Он не отвечал, только облизнул пересохшие губы. Он был мертвенно бледен.

– Стивен, – сказала я, – ну же, давай, надо попытаться.

Он хотел что-то сказать, но голос его не слушался, и, словно в насмешку над нами обоими, опять раздался наглый, дразнящий свист. Теперь он доносился издалека, с каких-то недосягаемых круч, куда заказан путь человеку.

Мне подумалось: если бы Стивен не выронил ружье, он не был бы так напуган. Вместе с ружьем он утратил мужество. Вся его сила, вся уверенность исчезли, растворились, а с ними растворилась и сама его личность – это было особенно унизительно. Человек, цеплявшийся за голую скалу, превратился в безвольную куклу. И тут я увидела пастуха – он стоял и смотрел на нас сверху.

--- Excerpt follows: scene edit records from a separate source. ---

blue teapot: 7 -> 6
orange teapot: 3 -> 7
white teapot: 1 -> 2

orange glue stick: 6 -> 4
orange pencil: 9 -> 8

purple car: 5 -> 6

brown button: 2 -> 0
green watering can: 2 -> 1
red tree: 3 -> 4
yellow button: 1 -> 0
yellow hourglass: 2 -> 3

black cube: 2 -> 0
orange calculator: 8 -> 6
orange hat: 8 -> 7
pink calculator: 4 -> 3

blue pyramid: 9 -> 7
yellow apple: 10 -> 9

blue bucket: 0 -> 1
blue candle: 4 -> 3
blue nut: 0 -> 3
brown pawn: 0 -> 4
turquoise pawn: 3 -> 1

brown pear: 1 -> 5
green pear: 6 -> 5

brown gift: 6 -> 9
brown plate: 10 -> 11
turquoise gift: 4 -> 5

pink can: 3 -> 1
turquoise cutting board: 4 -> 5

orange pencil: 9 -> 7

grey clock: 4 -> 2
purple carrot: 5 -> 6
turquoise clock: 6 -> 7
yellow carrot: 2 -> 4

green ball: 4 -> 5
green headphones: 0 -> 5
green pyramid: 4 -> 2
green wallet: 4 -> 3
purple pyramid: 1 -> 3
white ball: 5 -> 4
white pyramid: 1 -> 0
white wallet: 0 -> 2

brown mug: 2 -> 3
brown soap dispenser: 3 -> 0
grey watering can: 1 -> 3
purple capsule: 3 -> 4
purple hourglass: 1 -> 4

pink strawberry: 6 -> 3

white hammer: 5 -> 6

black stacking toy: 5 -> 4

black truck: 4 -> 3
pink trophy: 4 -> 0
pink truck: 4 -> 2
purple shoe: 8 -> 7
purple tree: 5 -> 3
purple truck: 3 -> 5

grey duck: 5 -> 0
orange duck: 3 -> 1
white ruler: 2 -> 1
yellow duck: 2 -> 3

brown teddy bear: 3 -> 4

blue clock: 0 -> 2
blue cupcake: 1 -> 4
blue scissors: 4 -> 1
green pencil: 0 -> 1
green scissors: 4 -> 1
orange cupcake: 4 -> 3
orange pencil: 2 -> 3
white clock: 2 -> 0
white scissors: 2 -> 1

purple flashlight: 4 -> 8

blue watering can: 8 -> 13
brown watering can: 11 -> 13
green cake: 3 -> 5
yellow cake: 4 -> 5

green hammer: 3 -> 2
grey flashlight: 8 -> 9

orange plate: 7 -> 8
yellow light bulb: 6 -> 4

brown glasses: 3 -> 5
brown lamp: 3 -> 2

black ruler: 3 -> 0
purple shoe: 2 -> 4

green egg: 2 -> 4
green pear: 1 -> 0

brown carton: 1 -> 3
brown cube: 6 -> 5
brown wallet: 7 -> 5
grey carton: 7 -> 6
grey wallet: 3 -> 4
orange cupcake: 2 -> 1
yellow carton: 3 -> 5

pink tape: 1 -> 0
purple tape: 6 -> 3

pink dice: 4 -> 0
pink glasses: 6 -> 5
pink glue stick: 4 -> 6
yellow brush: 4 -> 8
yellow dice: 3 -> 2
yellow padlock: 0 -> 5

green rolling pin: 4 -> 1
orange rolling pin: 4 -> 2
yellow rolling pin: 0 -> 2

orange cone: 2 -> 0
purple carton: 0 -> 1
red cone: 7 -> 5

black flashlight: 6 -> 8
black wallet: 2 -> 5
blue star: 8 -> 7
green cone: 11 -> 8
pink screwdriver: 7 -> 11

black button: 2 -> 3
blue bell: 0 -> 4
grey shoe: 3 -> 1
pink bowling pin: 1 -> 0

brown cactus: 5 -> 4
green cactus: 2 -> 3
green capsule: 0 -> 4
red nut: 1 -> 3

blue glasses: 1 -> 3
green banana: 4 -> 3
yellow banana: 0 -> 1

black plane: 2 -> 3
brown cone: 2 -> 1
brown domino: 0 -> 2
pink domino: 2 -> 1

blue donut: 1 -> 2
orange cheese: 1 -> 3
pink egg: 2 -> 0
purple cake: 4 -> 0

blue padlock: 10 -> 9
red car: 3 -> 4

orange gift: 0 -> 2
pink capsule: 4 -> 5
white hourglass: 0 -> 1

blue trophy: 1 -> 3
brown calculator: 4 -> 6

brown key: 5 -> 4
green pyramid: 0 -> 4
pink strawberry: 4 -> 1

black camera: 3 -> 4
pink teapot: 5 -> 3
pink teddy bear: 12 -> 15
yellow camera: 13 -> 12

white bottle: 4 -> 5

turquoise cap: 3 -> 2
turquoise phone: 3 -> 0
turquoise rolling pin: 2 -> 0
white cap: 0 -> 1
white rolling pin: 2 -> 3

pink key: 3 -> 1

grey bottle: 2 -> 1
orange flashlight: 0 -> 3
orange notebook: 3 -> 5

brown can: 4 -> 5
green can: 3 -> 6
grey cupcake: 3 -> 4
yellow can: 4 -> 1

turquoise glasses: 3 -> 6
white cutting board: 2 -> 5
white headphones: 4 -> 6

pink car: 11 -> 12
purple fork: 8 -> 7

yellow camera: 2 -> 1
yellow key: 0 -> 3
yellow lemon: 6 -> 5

– Сюда, скорее, – негромко окликнула я его, – на помощь!

Пастух исчез. Сверху, едва не задев Стивена, сорвался еще один камень. Я видела, как костяшки его пальцев побелели от напряжения. Меня охватила мгновенная паника: что если камень сорвался не случайно? Вдруг пастух сознательно бросил Стивена на произвол судьбы? Слабый шорох у меня за спиной показал, что я напрасно в нем усомнилась. Он спустился ко мне и встал рядом.

Я отползла от края, дав ему подобраться поближе. Он не смотрел на меня – только на Стивена. Он скинул свой бурнус, и я успела мельком заметить плотно сбитое, гибкое тело и гриву черных волос. Он ловко соскочил на карниз к Стивену, прижал его к себе, словно ребенка, и разом вскинул на спину, как куль с мукой. Я зажала ладонью рот, чтобы не вскрикнуть: сейчас он сбросит мужа в пропасть! У меня подкосились ноги, но не успела я опомниться, как пастух оказался возле меня на тропе – и Стивен тоже. Он сидел, вобрав голову в плечи и обхватив лицо руками, и раскачивался из стороны в сторону. Пастух, уже в бурнусе, стоял поодаль, не глядя на нас.

Меня тихонько стошнило в ямку, которую я наспех проделала в снегу. Потом я с облегчением прикрыла глаза и стала ждать. Прошла, по-моему, целая вечность, прежде чем Стивен поднялся на ноги. Я открыла глаза. Его лицо успело приобрести обычный оттенок.

– Теперь ты понимаешь? – спросил Стивен.

– Что понимаю? – еле слышно отозвалась я.

– Почему я гоняюсь за сернами.

Он стоял передо мной, странно беззащитный без своего ружья, и хотя бледность с его щек сошла, он стал как будто меньше ростом. На одном ботинке у него развязался шнурок. Я все смотрела на этот шнурок, лишь бы не глядеть ему в лицо.

– Страх высоты? – догадалась я. – И давно это у тебя?

– Сколько себя помню. Всю жизнь стараюсь его преодолеть. Охота на серн – идеальный способ: серны забираются на головокружительную высоту. Каждый новый трофей – это выстрел в мой страх. – Рассеянно, словно мысли его были далеко, он показал рукой вниз. – Я уронил ружье. Засек мерзавца, выстрелил, но он не бросился прочь, а свистнул, и у меня все поплыло перед глазами. Классический синдром акрофобии.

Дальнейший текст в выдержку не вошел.